Title: Pruning the problematica: halkieriids are crown group molluscs
Abstract: Molluscs are an ancient and morphologically disparate animal phyla, spanning body plans from simple clams and garden snails to complex and intelligent cephalopods. Due to the vast morphological differences between the molluscan classes and their rapid radiation during the early Cambrian, establishing a coherent narrative for their body plan evolution and identifying the characters present in their last common ancestor has proven difficult from both palaeontological and neontological data. Fossils that may be pertinent to this question have been subject to highly divergent interpretations, obfuscating their evolutionary significance. Chief among these are the halkieriids, slug like animals with a dorsal covering of mineralized sclerites and either one or two shells situated at their anterior and posterior. Halkieriids have been considered to occupy the common stem lineage of various trochozoan phyla, the stem lineage of brachiopods, the molluscan stem group in a clade with Wiwaxia (Halwaxiida) or the stem lineage of the Aculifera (the chitons and aplacophorans).
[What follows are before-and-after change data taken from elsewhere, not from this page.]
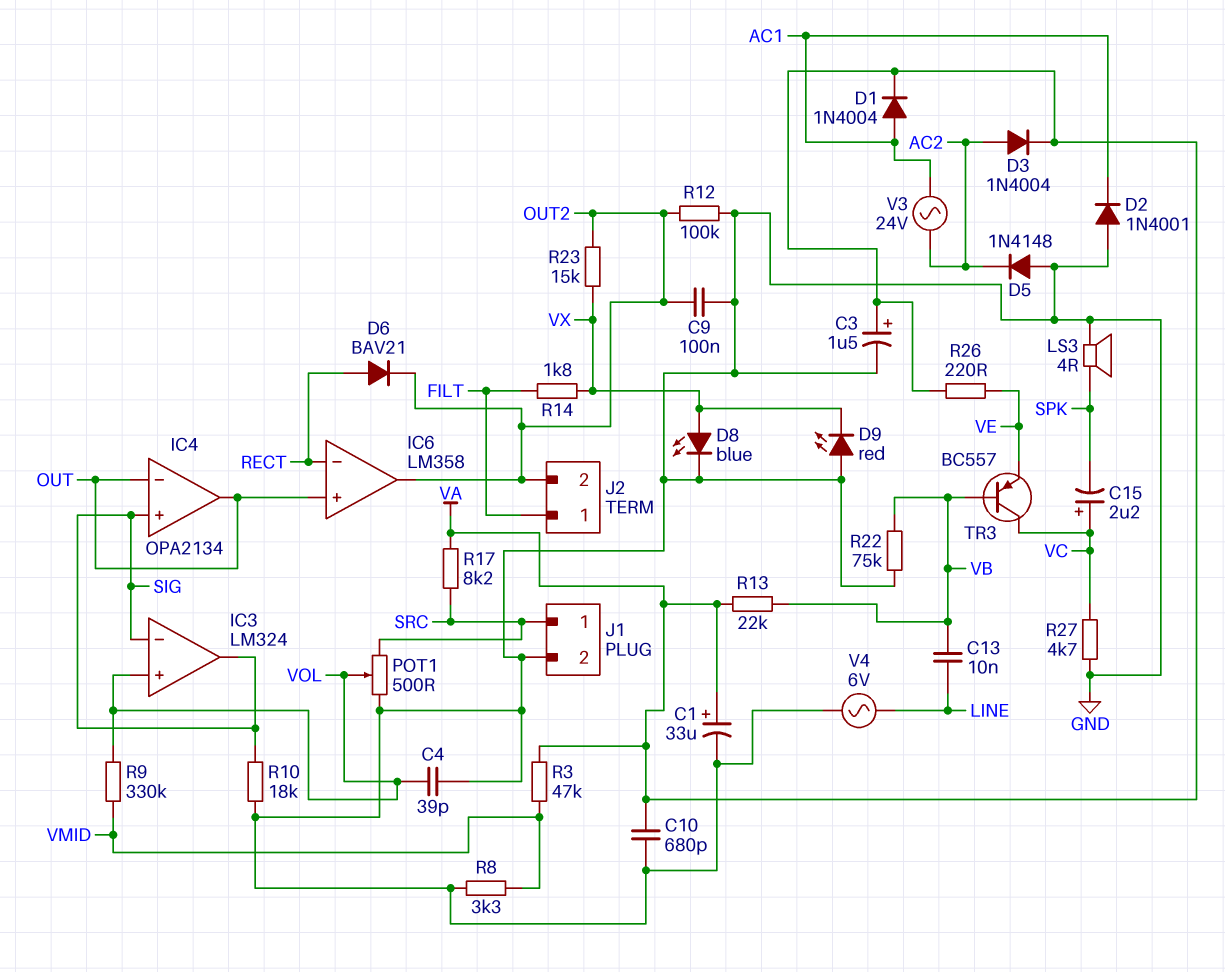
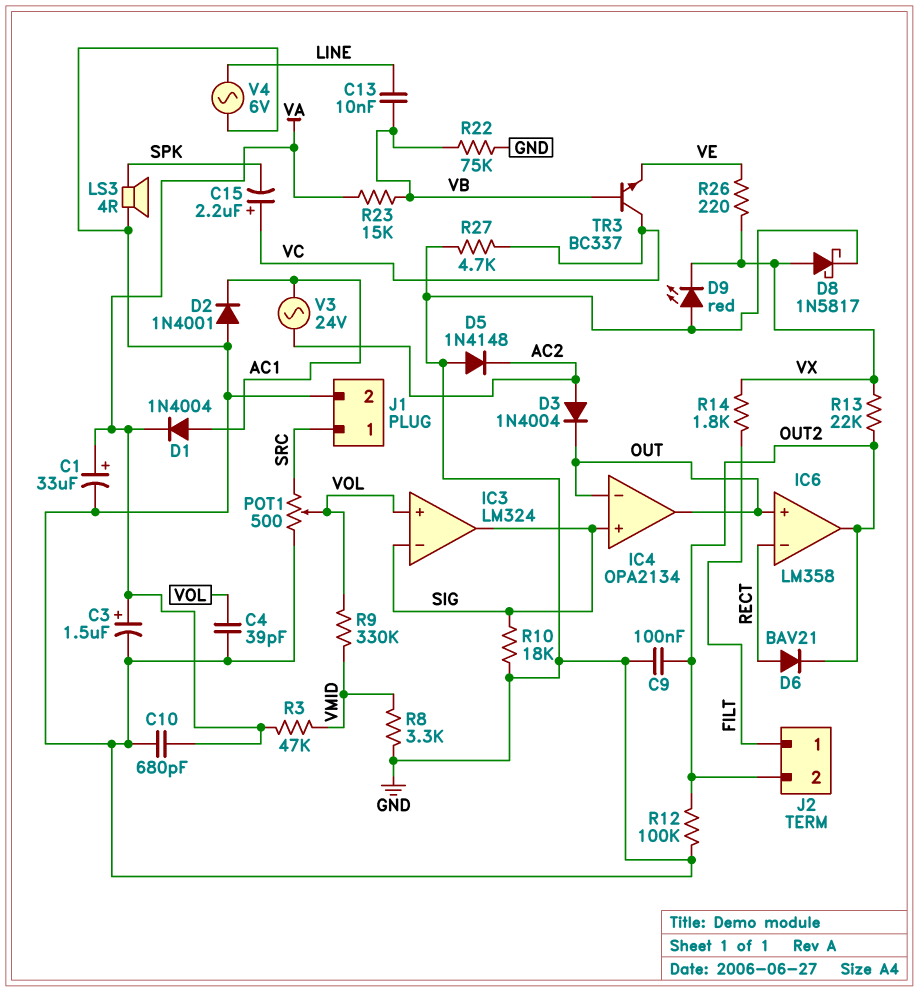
D3: diode 1N4004 (A AC2, K VA) -> diode 1N4004 (A AC2, K OUT)
D8: LED blue (A VX, K GND) -> schottky 1N5817 (A VX, K GND)
R13: 22k (VA, VB) -> 22k (OUT2, VX)
R17: 8.2k (SRC, VA) -> none
R23: 15k (OUT2, VX) -> 15k (VA, VB)
R26: 220 (VA, VE) -> 220 (VE, VX)
TR3: PNP BC557 (B VB, C VC, E VE) -> NPN BC337 (B VB, C VC, E VE)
The main difficulty in distinguishing between these scenarios is an absence of unequivocal diagnostic characters of any particular animal group. Calvapilosa kroegeri, a new halkieriid from the Early Ordovician of Morocco preserves a polystichous radula with over 150 tooth rows, a key character linking halkieriids to the molluscan crown group as well as a single anterior, mineralized shell. Phylogenetic analysis places this new discovery deep in the stem lineage of Aculifera, revealing the characters shared between the last common ancestor of the molluscan classes.

All staff and students welcome.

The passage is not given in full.